This Fall, I returned to Shanghai, China for the first time in more than 32 years. Needless to say, I hardly recognized the place. On my only previous visit to Shanghai, in 1986, China was in the early stages of the redevelopment that would make it a world superpower. On that visit, I was pleasantly surprised to be staying in a clean Holiday Inn style hotel room, and I was amazed that there was a phone extension in the bathroom. Despite those small indications of progress, I had no idea that Shanghai would become a world-class city of 24 million people, with skyscrapers as far as the eye could see. Shanghai today is a cosmopolitan city with outstanding restaurants of all kinds, shopping venues on par with those in New York and London, and breathtaking tourist attractions like the Bund and the Oriental Pearl Tower.

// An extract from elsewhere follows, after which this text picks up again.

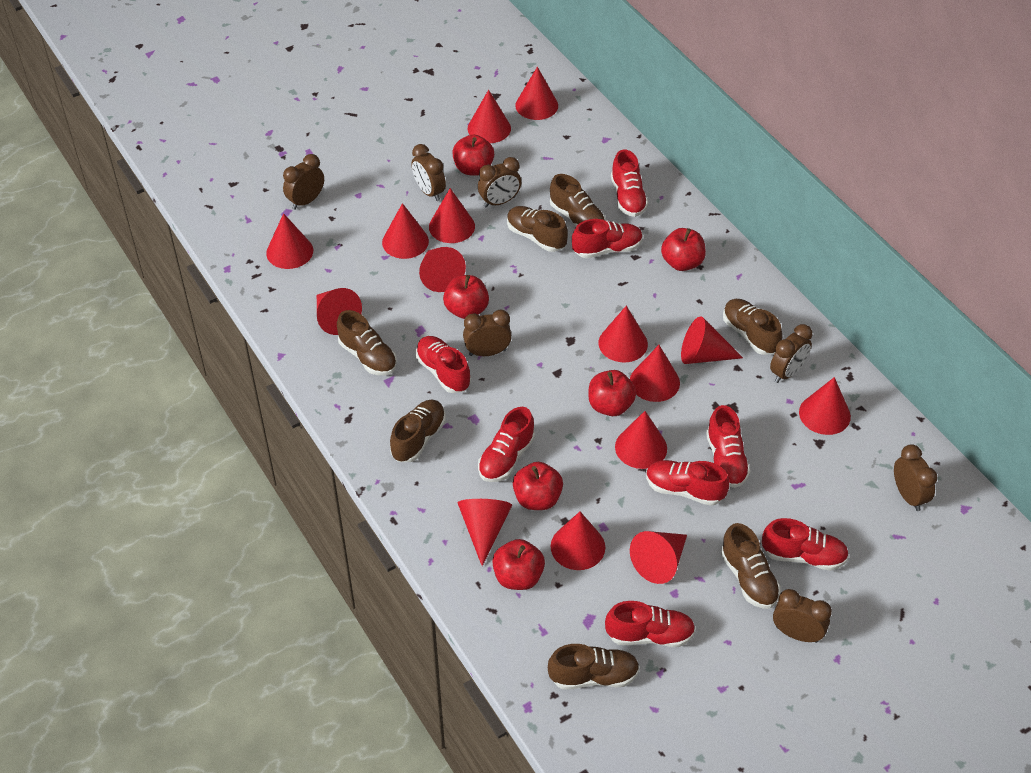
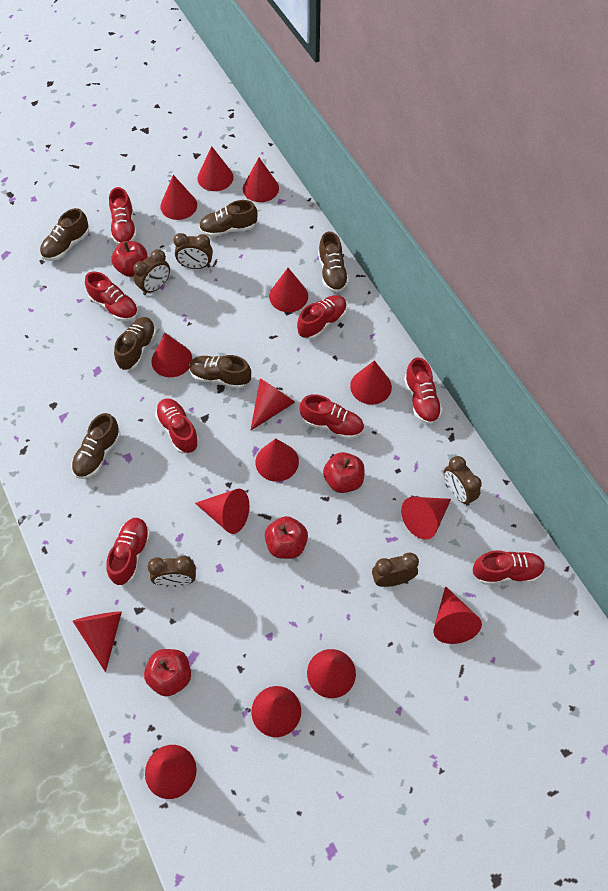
brown clock: 7 -> 5
brown shoe: 7 -> 6
red apple: 6 -> 4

I wasn’t in China only to sight-see, though. I was there to visit my daughter Stacy, who works as an executive with Nike. Stacy recently relocated from Beijing to Shanghai, but after two years in China, she and her fiance’ Corey are now in the process of moving back to the U.S. I thoroughly enjoyed visiting them and experiencing the “new” China. It is quite a place, and overall my visit there was one of the best trips I’ve taken in recent years. I was so impressed that I made a short video to memorialize the visit.
In summary, I don’t know if I’d enjoy living in Shanghai, but I sure did enjoy visiting, and would do so again in a heartbeat. I could list a hundred observations about the place, but for now I will list just a few.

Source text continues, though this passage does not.